El hilo común en todos estos ejemplos es sencillo:
El fraude rara vez se presenta con certeza. Más a menudo, aparece como una actividad que simplemente no tiene sentido.
Uno de los mayores impactos puede ser en la comunicación interna
Oculta dentro de estas actualizaciones de normas hay una importante realidad operativa: El fraude rara vez encaja perfectamente en un solo departamento.
La supervisión de ACH se encuentra cada vez más en la intersección de:
- Fraude
- Operaciones
- Cumplimiento
- Producto
- Gestión de tesorería
- Equipos de relaciones
Las instituciones mejor posicionadas para tener éxito no serán necesariamente aquellas con la tecnología más sofisticada.
Serán aquellas con una clara asignación de responsabilidades, procesos repetibles, decisiones documentadas y una comunicación sólida entre los equipos.
La verdadera conclusión
La Fase 2 no cambia de forma fundamental lo que hacen los bancos comunitarios y las cooperativas de crédito. Más bien, formaliza lo que muchas instituciones ya venían haciendo y anima a otras a actuar de manera más intencional.
Nacha no les pide a las instituciones que detecten todas las transacciones fraudulentas.

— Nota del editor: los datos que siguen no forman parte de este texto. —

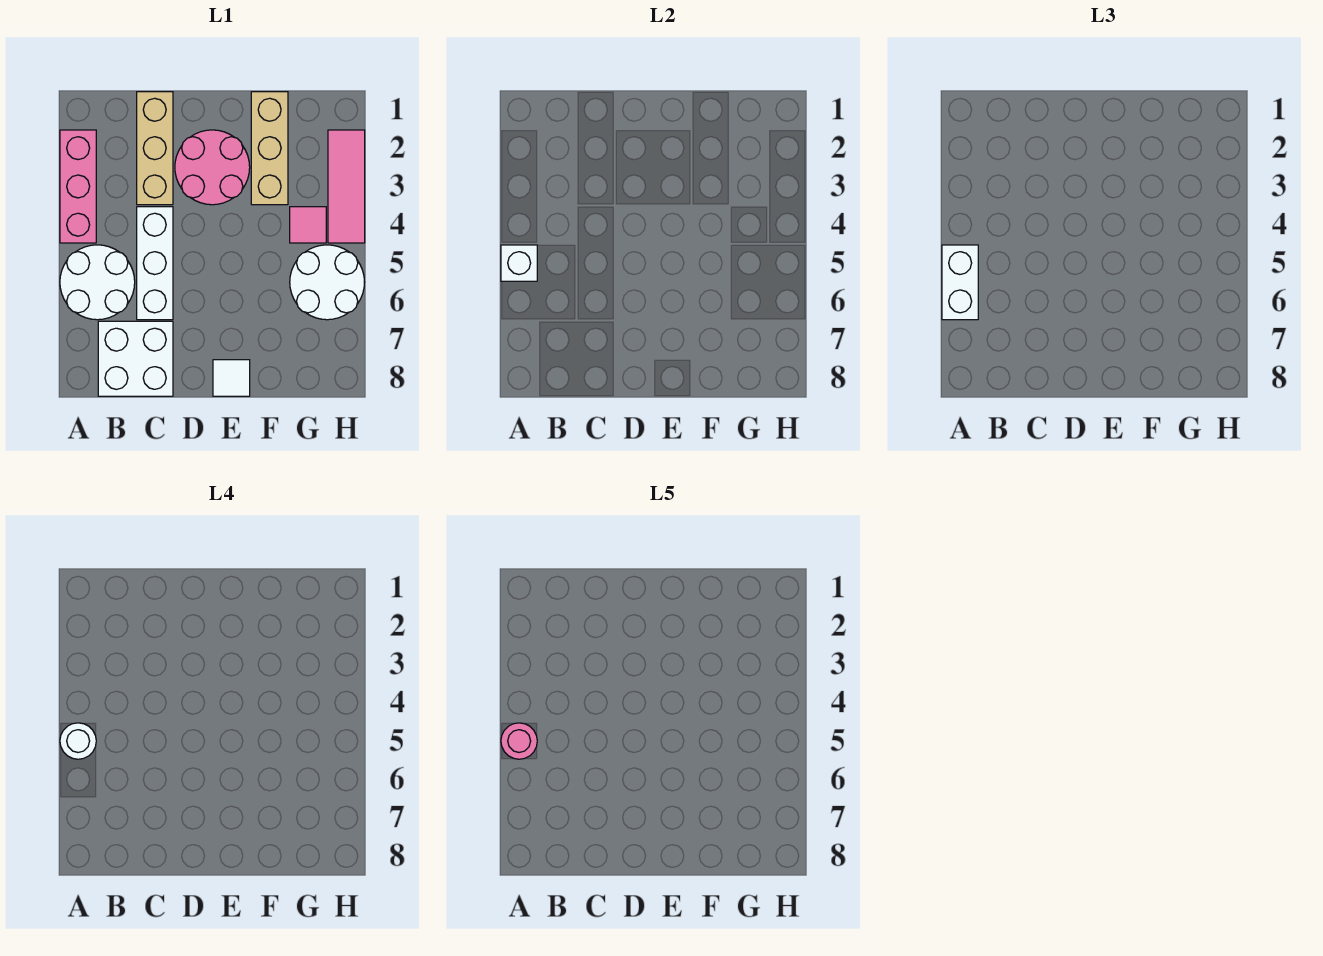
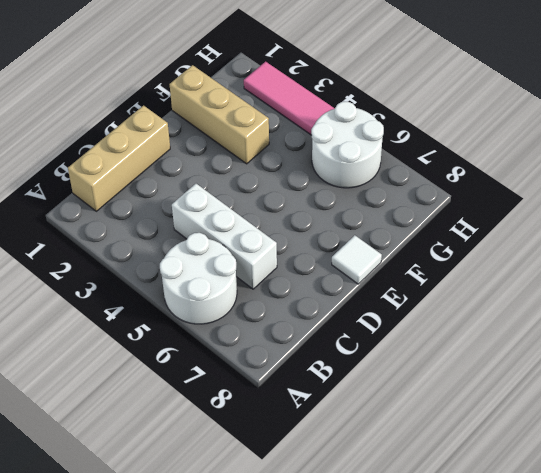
tan brick B1:D1 level 1 -> tan brick C1:C3 level 1
none -> pink brick A2:A4 level 1
none -> white brick B7:C8 level 1
none -> pink round brick D2:E3 level 1

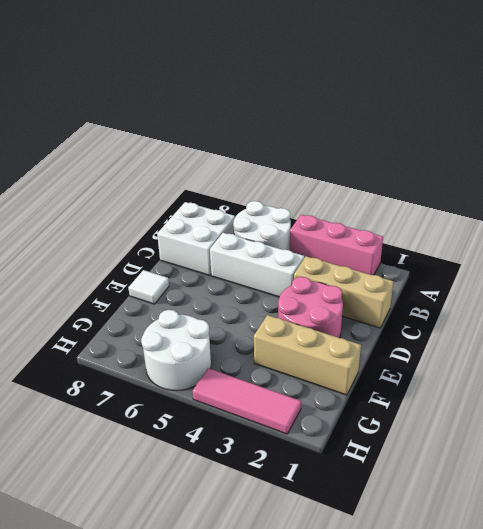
none -> pink tile G4 level 1
none -> white brick A5 level 2
none -> white brick A5:A6 level 3

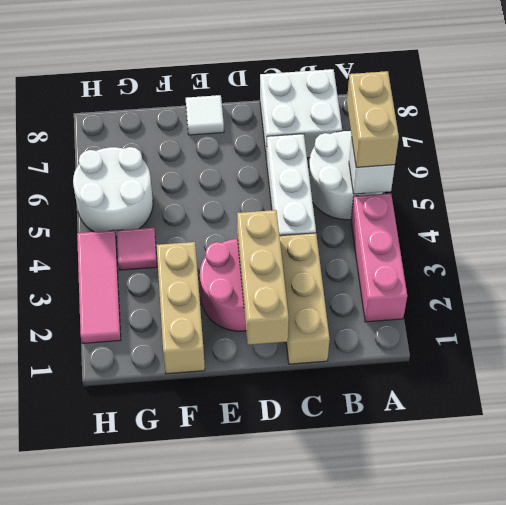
tan brick A5:A6 level 3 -> white brick A5:A6 level 3
tan brick D1:D3 level 2 -> none
none -> white round brick A5 level 4
none -> pink round brick A5 level 5

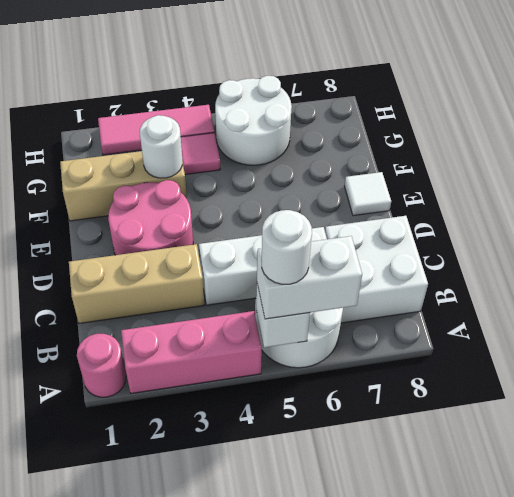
pink round brick A1 level 1 -> pink round brick A5 level 5
white round brick F3 level 2 -> none

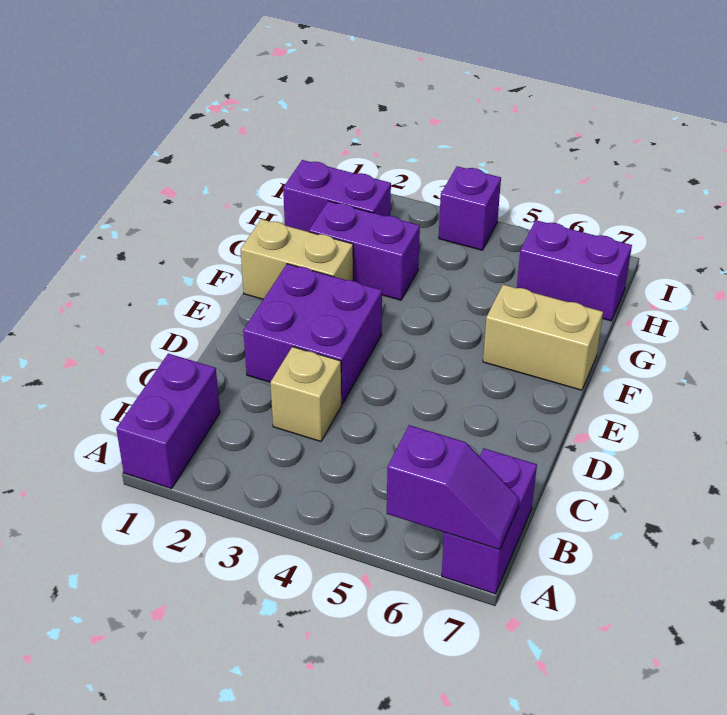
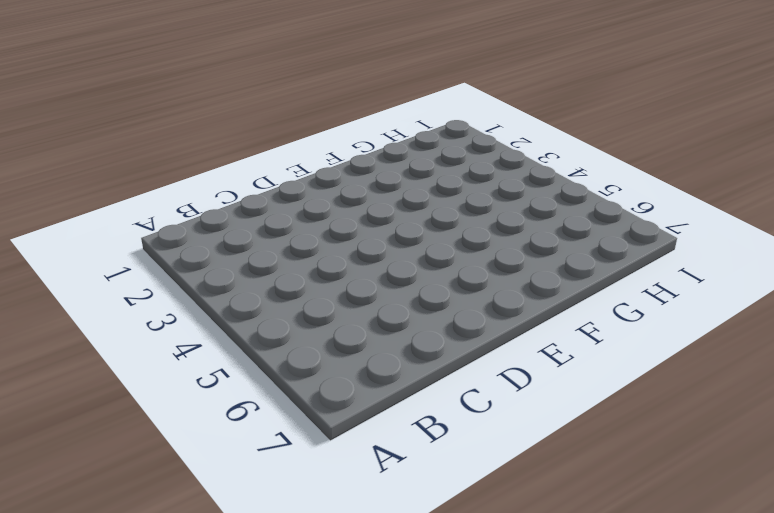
none -> purple brick A1:B1 level 1
none -> purple brick A7:B7 level 1

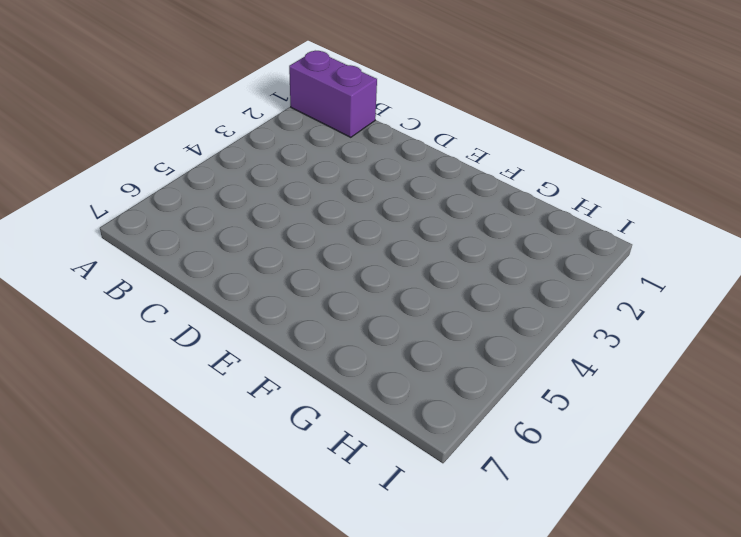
none -> purple brick A7:B7 level 1
none -> tan brick C3 level 1

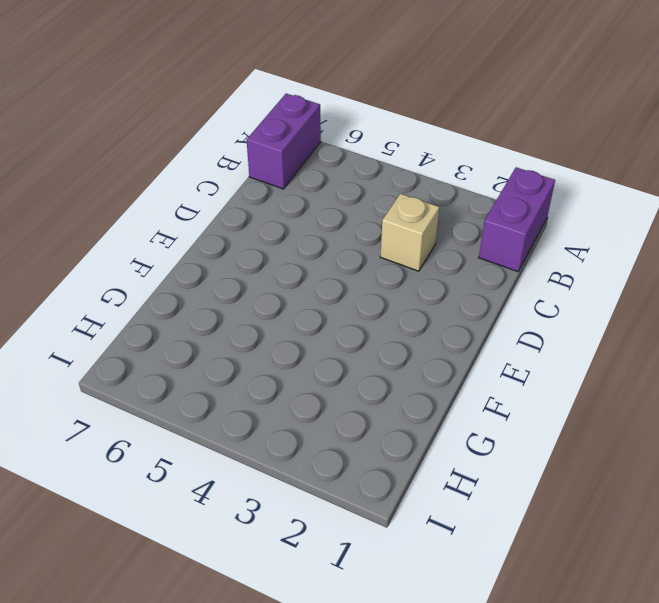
none -> purple brick D2:E3 level 1
none -> tan brick F1:F2 level 1

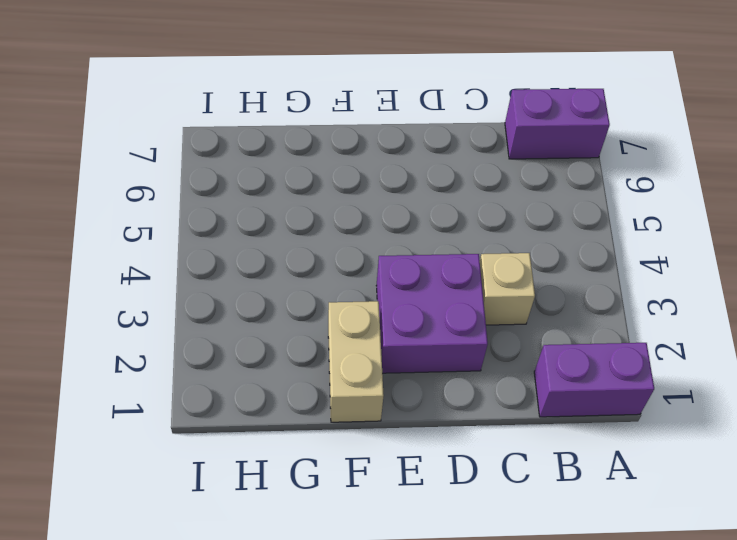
none -> tan brick F6:F7 level 1
none -> purple brick G2:G3 level 1

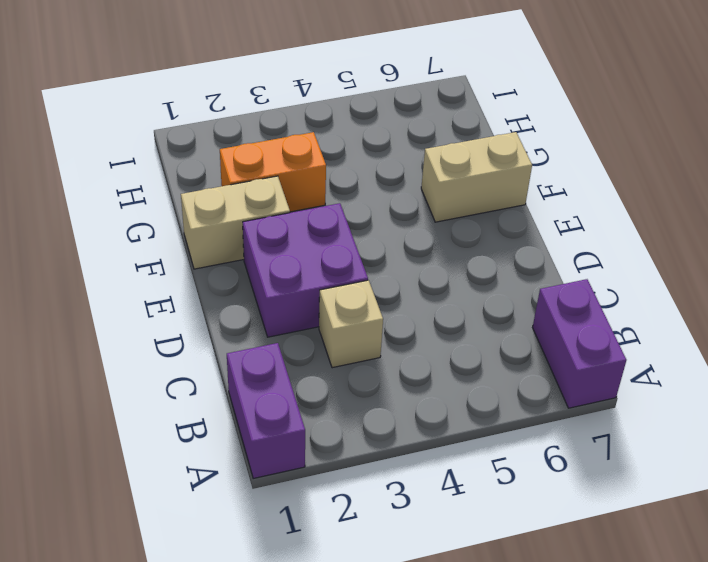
orange brick G2:G3 level 1 -> purple brick G2:G3 level 1
none -> purple brick H1:H2 level 1
none -> purple brick H6:H7 level 1

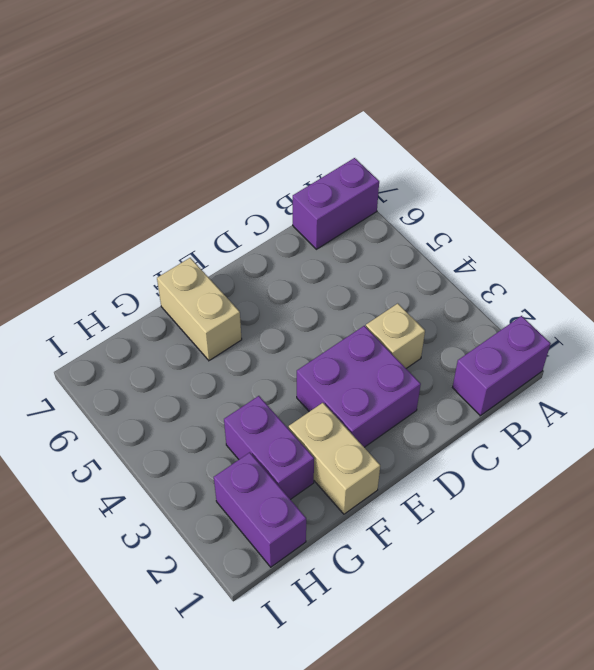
none -> purple brick H6:H7 level 1
none -> purple brick I4 level 1

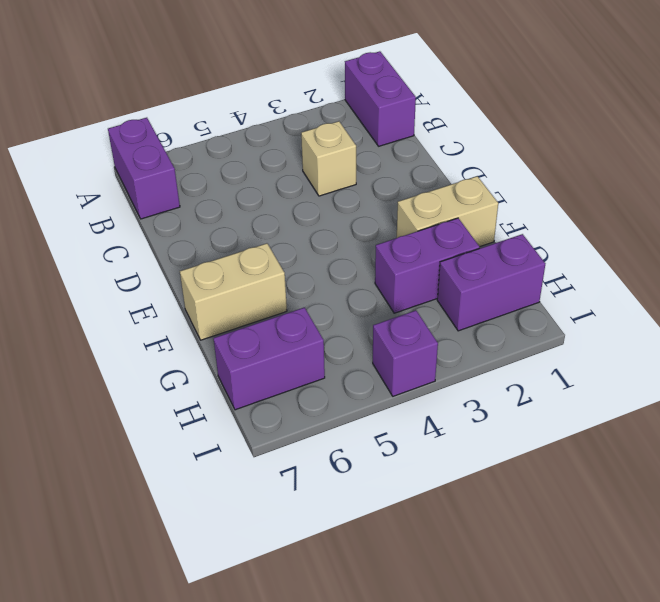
none -> purple brick D2:E3 level 1
none -> purple slope A6:A7 level 2 top 6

Les están pidiendo a las instituciones que comprendan sus riesgos, implementen controles razonables, documenten su enfoque y revisen esos procesos con regularidad.
Para muchas instituciones, los elementos fundamentales ya existen.
La oportunidad ahora es conectarlos.
Porque cuando ocurre un fraude, la pregunta no es si tu institución tenía el sistema perfecto. Es si comprendías tus riesgos, contabas con un proceso y sabías qué hacer a continuación.